My work at the National Library of Medicine centers around researching the history of software development at NLM and designing a strategy to preserve that history and those digital objects. I’m currently trying to inventory all of the software developed at NLM as a key aspect of my project. But, researching the history of software development is not easy, even when you are provided with incredible institutional support. Here are some of my current challenges:
1) The actual process of creating and distributing software in an institution: Much of the software I have begun to research is created, adapted, fixed over a long period of time and without any documentation. It makes sense – software is a use-based object and is generally created to serve a larger purpose. As a tool, it is not an end in itself and there is no logical reason to document the quick fixes that become necessary when software is integral to an institution or business. If software is malfunctioning, who has time to document why? It is better to fix it and keep business moving forward!
This practice may be entirely sensible at the time of development and implementation, but it leaves me in a difficult position. How do I deal with a lack of documentation when I’m trying to understand the historical, institutional, and cultural significance of a piece of software?
2) Drawing boundaries around a software project: Unlike a book or a movie, software does not necessarily have a final form. As stated above, a single piece of software goes through many iterations throughout its life. Furthermore, bits and pieces of executable files may be traded throughout an institution for different projects if that executable is deemed helpful. For example, if one software engineer creates a piece of code that aggregates records quickly, other engineers may implement that code in different projects. What is the best way to inventory NLM-developed software when what constitutes an individual piece of software is unclear, even to the developers? Additionally, entire software projects are sometimes absorbed into other projects and divisions, and that process is not always thoroughly documented. Tracing a particular project can become quite difficult.
Part of a solution to this is to conceive of a ‘software project’ as a software ecosystem instead of as a single entity. In this way, when inventorying software, I do not need to look for a defined boundary for project. Instead, I can look for the bits and pieces that rely on each other in order to serve a institutional purpose. Inventorying software, then, becomes a part of understanding institutional goals and the variety of tools that the institution employed to reach those goals.
A software engineer at NLM recently suggested this approach to me, and I deeply appreciate her input. This strategy will allow me to create an inventory that is more easily understood by both external and internal users.
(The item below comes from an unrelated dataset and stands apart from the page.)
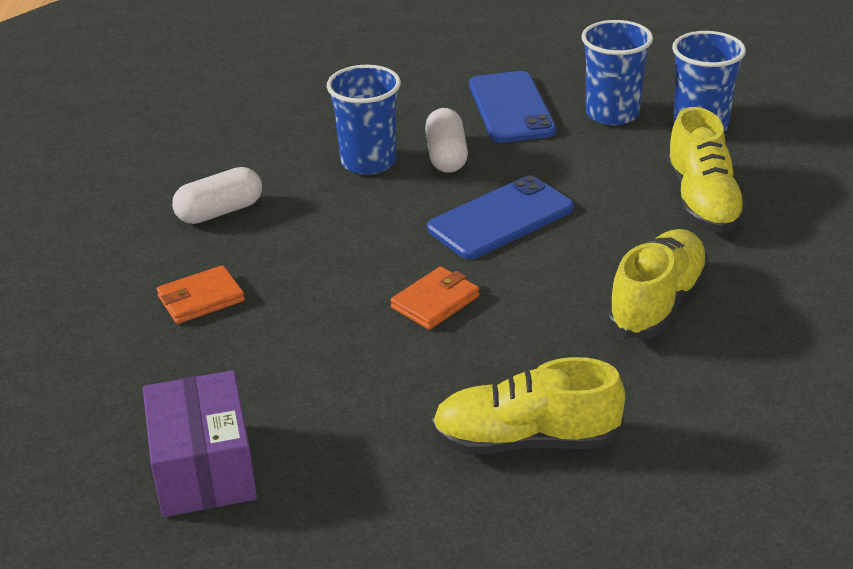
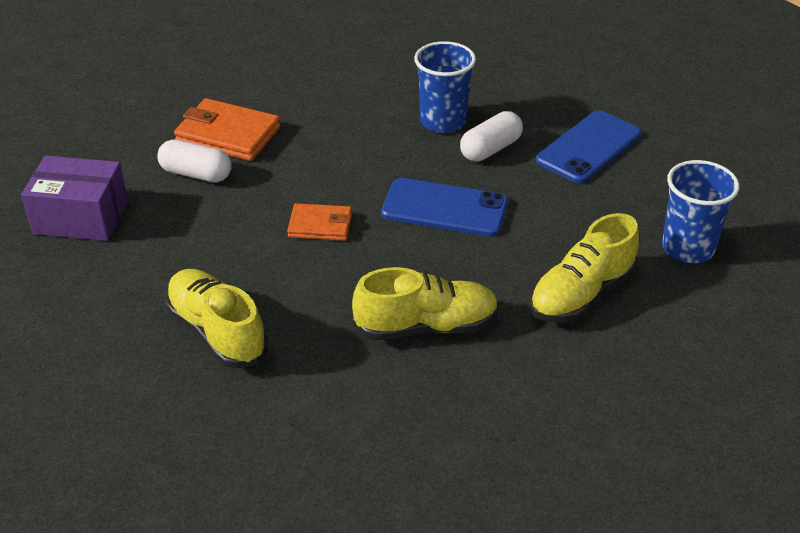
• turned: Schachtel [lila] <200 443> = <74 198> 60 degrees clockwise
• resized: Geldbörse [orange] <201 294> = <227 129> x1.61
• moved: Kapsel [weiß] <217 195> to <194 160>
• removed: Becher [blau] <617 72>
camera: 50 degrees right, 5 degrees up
Concentrating on ‘software ecosystems’ allows one to be granular enough to document technical details while also tying software efforts to institutional goals and needs.
3) Finding failed projects: No one likes to fail, but failures are an important part of our history. As I try to piece together the history of software development at NLM, I find that some projects simply disappear from the records. There is no explanation as to why the project was discontinued or what went wrong. It simply disappears. I understand why – who wants to talk about their failures? Especially when their boss may read about it! But for historians and archivists, it is important to be able to find the failed projects as they may provide important insight into the technical details of that software as well as the historical, cultural, and institutional factors that may have influenced its failure. Tracking the failed projects will definitely prove to be an interesting challenge as I continue my research.